L’ambizione del progetto è chiara: restituire centralità sociale, culturale e commerciale all’area. Secondo quanto definito dal quadro esigenziale appena varato, la strategia ruota intorno a quattro assi principali, che rappresentano le linee guida per il futuro assetto della piazza.

  • Spazi a misura di persona: la piazza sarà pensata come luogo di incontro, favorendo la socialità e lo svago. L’area diventerà una vera meta per cittadini e turisti e non soltanto un luogo di transito.
  • Riconquista dei luoghi: il piano prevede la rimozione dell’attuale parcheggio, con lo spostamento degli stalli presso la futura autorimessa dell’ex Macello. Sarà ridotta la presenza veicolare, riconsegnando alla piazza il respiro che la storia e i monumenti circostanti meritano.
  • Miglioramento delle connessioni: priorità verrà data ai percorsi ciclopedonali e al collegamento con i trasporti pubblici. L’intervento è in sinergia con la realizzazione del percorso lungo il Bacchiglione e con l’arrivo della linea BRT (Bus Rapid Transit), per una mobilità urbana più sostenibile.
  • Valorizzazione della memoria storica: particolare attenzione sarà riservata al recupero della “memoria dell’acqua” che per secoli ha segnato la crescita dell’area, collegando Vicenza a Padova e Venezia tramite le vie d’acqua, senza trascurare la dimensione monumentale e il rispetto dei pregi architettonici riconosciuti a livello internazionale.

Non meno importante è l’ascolto delle esigenze delle realtà economiche e associative locali, che vedono nell’ampliamento degli spazi pubblici una risorsa per mercati, eventi e manifestazioni. Confesercenti del Veneto Centrale ha, infatti, sottolineato la necessità di interventi concreti, una maggiore unificazione funzionale tra giardini e accessi monumentali e la pedonalizzazione di tratti chiave come Corso Palladio. Tutti elementi che concorreranno a restituire un’identità forte e integrata tra centro storico e quartieri limitrofi.

Tempistiche, finanziamenti e ricadute sulla città

Il cronoprogramma delineato dall’amministrazione locale prevede uno sviluppo progressivo e finanziato per stralci. Entro tre anni sarà completato il nuovo parcheggio nell’area dell’ex Macello, elemento indispensabile per liberare la piazza dalle auto. La redazione del progetto di fattibilità tecnico-economica è attesa entro la fine del 2027, con successiva acquisizione dei pareri necessari dalle autorità competenti data la delicatezza dell’area.

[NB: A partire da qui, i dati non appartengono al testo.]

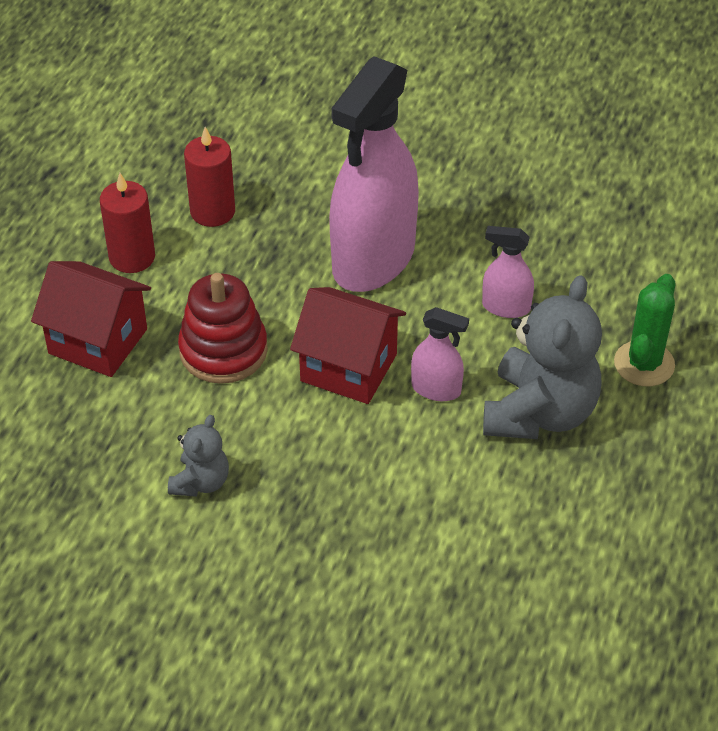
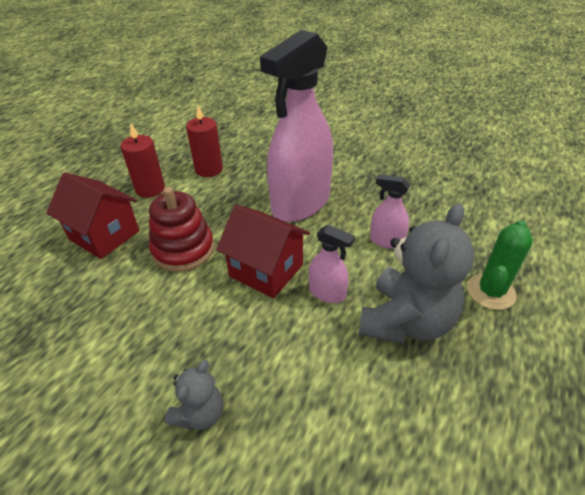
camera: 10 degrees right, 5 degrees down
(201, 482) = (127, 345): grey teddy bear -> grey teddy bear (200, 413)

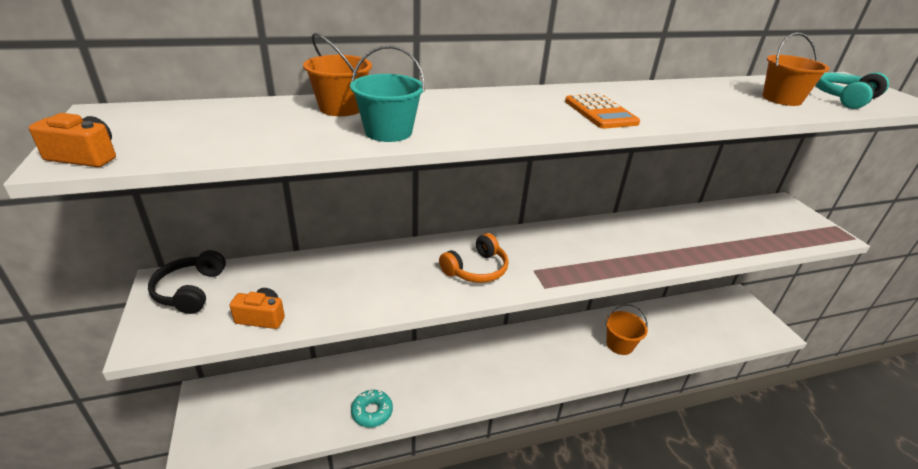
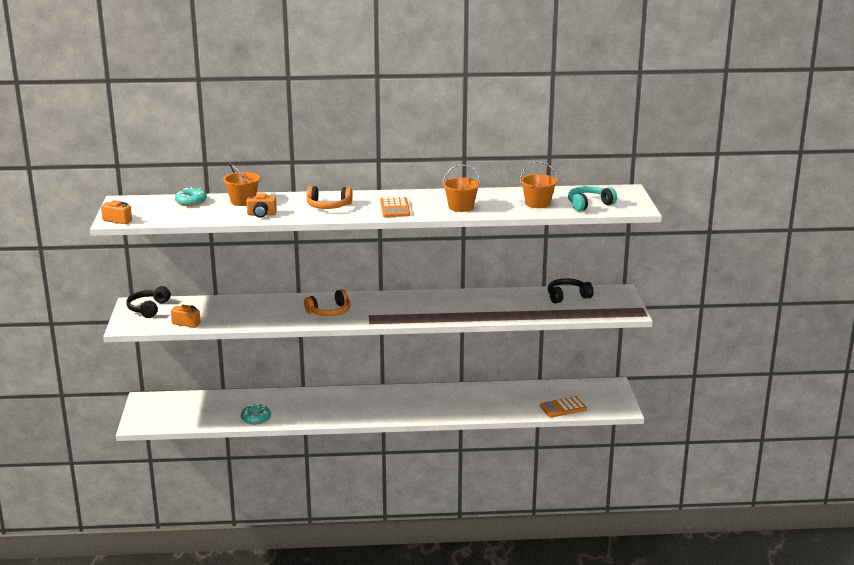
camera: 15 degrees right, 10 degrees down
(244, 111) = (191, 201): none -> turquoise donut
(388, 132) = (261, 214): turquoise bucket -> orange camera
(493, 112) = (328, 206): none -> orange headphones
(619, 344) = (471, 403): orange bucket -> orange bucket (461, 207)
(718, 338) = (563, 408): none -> orange calculator
(741, 216) = (567, 296): none -> black headphones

Fondi pubblici già previsti 2 milioni di euro
Totale investimento stimato 5 milioni di euro
Inizio lavori A seguito apertura parcheggio ex Macello (2029 circa)

L’impatto del progetto andrà ben oltre la ridefinizione degli spazi. La città beneficerà di nuovi percorsi pedonali, valorizzazione dei poli museali (come Teatro Olimpico e Basilica Palladiana), e una vivacità rinnovata nelle attività commerciali e sociali. L’attenzione alla sostenibilità, all’accessibilità e al dialogo con le realtà economiche locali garantisce uno sviluppo armonico e inclusivo, seguendo parametri chiari anche per ciò che riguarda la trasparenza e la coerenza normativa, conformemente alle indicazioni contenute nel nuovo codice degli appalti e alle migliori pratiche europee.